David Baltimore spent his career working with viruses. His research involved finding the relationship between cancer viruses and the DNA of the cells they infect. In 1975, Baltimore shared the Nobel Prize in Physiology or Medicine with Renato Dulbecco, an Italian-born virologist and Howard M. Temin, an American virologist. In 1965, Temin, an assistant professor of oncology at the University of Wisconsin, proposed for the first time a process called reverse transcription. During this process, viral RNA inserts its own genes into its host cell's DNA. At the Massachusetts Institute of Technology while studying Rauscher mouse-leukemia virus, Baltimore tested Temin's hypothesis and discovered an RNA viral enzyme that alters the host DNA. Temin also found a similar enzyme in the Rous-sarcoma virus. Viruses that alter host DNA in this manner are called retroviruses, and human immunodeficiency virus, the virus that causes AIDS is an example of a retrovirus. The enzyme involved in reverse transcription is known as reverse transcriptase. Baltimore and Temin's work on reverse transcriptase showed how a retrovirus disrupts a cell's replication mechanism and causes cancer. Their findings led to certain cancer treatments.
Born in New York City, Baltimore became interested in science as a child, particularly mathematics and biology. While in high school, he attended summer school at Jackson Memorial Laboratory, Bar Harbor, Maine, which sparked his interest in biological research. In 1956, Baltimore began as a biology major at Swarthmore College in Pennsylvania and later switched to chemistry. His interest in biochemistry developed after a summer at Cold Spring Harbor Laboratories working with George Streisinger. Baltimore graduated from Swarthmore in 1960 and received high honors in chemistry. He attended graduate school at the Massachusetts Institute of Technology in the field of biophysics, and then transferred to Rockefeller University in New York. There he worked on his thesis and continued his research in animal virology. In 1964 he received his Ph.D. from Rockefeller University. From 1964-1965, he studied virus-specific enzymes with Dr. Jerard Hurwitz at the Albert Einstein College of Medicine in New York.

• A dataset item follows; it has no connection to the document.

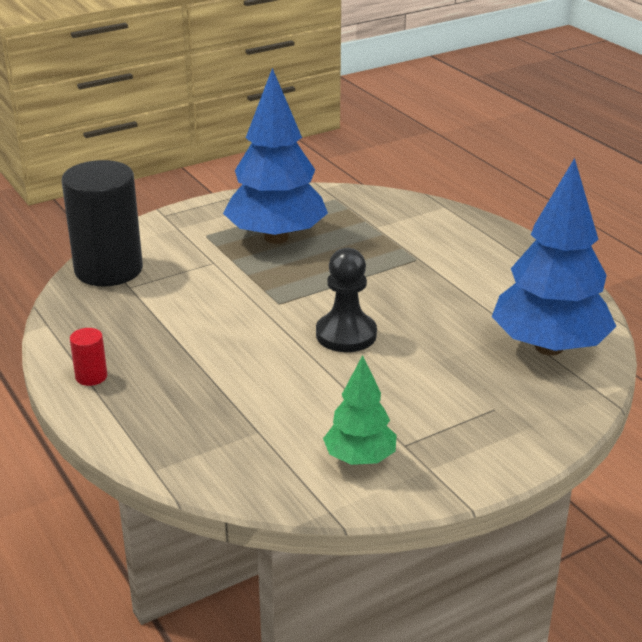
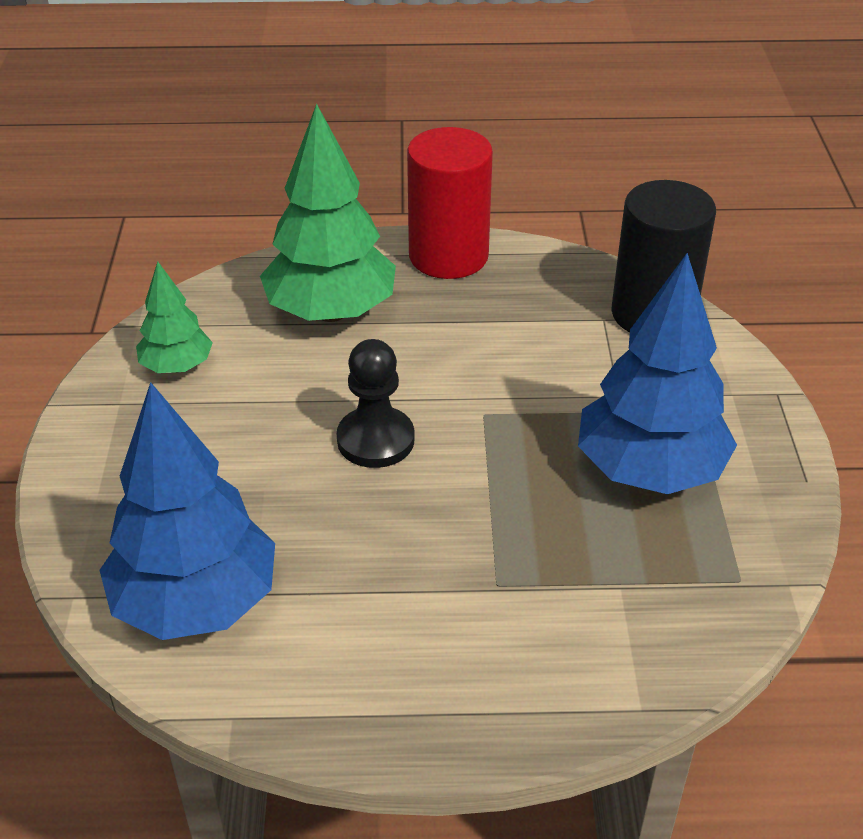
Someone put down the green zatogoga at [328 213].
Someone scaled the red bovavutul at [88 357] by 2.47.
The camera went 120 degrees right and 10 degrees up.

Baltimore worked as a research associate from 1965-1968 at the Salk Institute for Biological Studies in California. His colleague, Renato Dulbecco, was studying the differences between normal cells and viral-induced tumor cells. He then joined the faculty at the Massachusetts Institute of Technology in 1968, and was named full professor in 1972. In 1974, Baltimore conducted research at the MIT Center for Cancer Research where Salvador Luria was the director. There he focused on the relationship between viruses and cancer.
In 1990, he was appointed president of Rockefeller University in New York, but was forced to resign the following year as a result of a paper written in 1986 containing data that his associate, Thereza Imanishi-Kari, a Tufts University professor, allegedly falsified. The NIH Office of Scientific Integrity investigated the scientific behavior of three of the authors. The case drew national attention and took on political overtones. Baltimore was never accused of falsifying data, but a committee from the House of Representatives found the fraud charges against Imanishi-Kari believable. Nevertheless, the prestigious name of David Baltimore and the questionable credibility of the Tufts graduate student who was the whistle blower in the case left the matter unresolved. Finally, in 1996, ten years after the paper's publication, a federal appeals panel rejected the fraud charges against Imanishi-Kari. David Baltimore continues to maintain the position of Professor of Biology at MIT. In 1998, he was appointed President of Caltech in California. He is also serves as a Professor of Microbiology for the American Cancer Society and Chairman of the AIDS Vaccine Research Committee of the National Institutes of Health.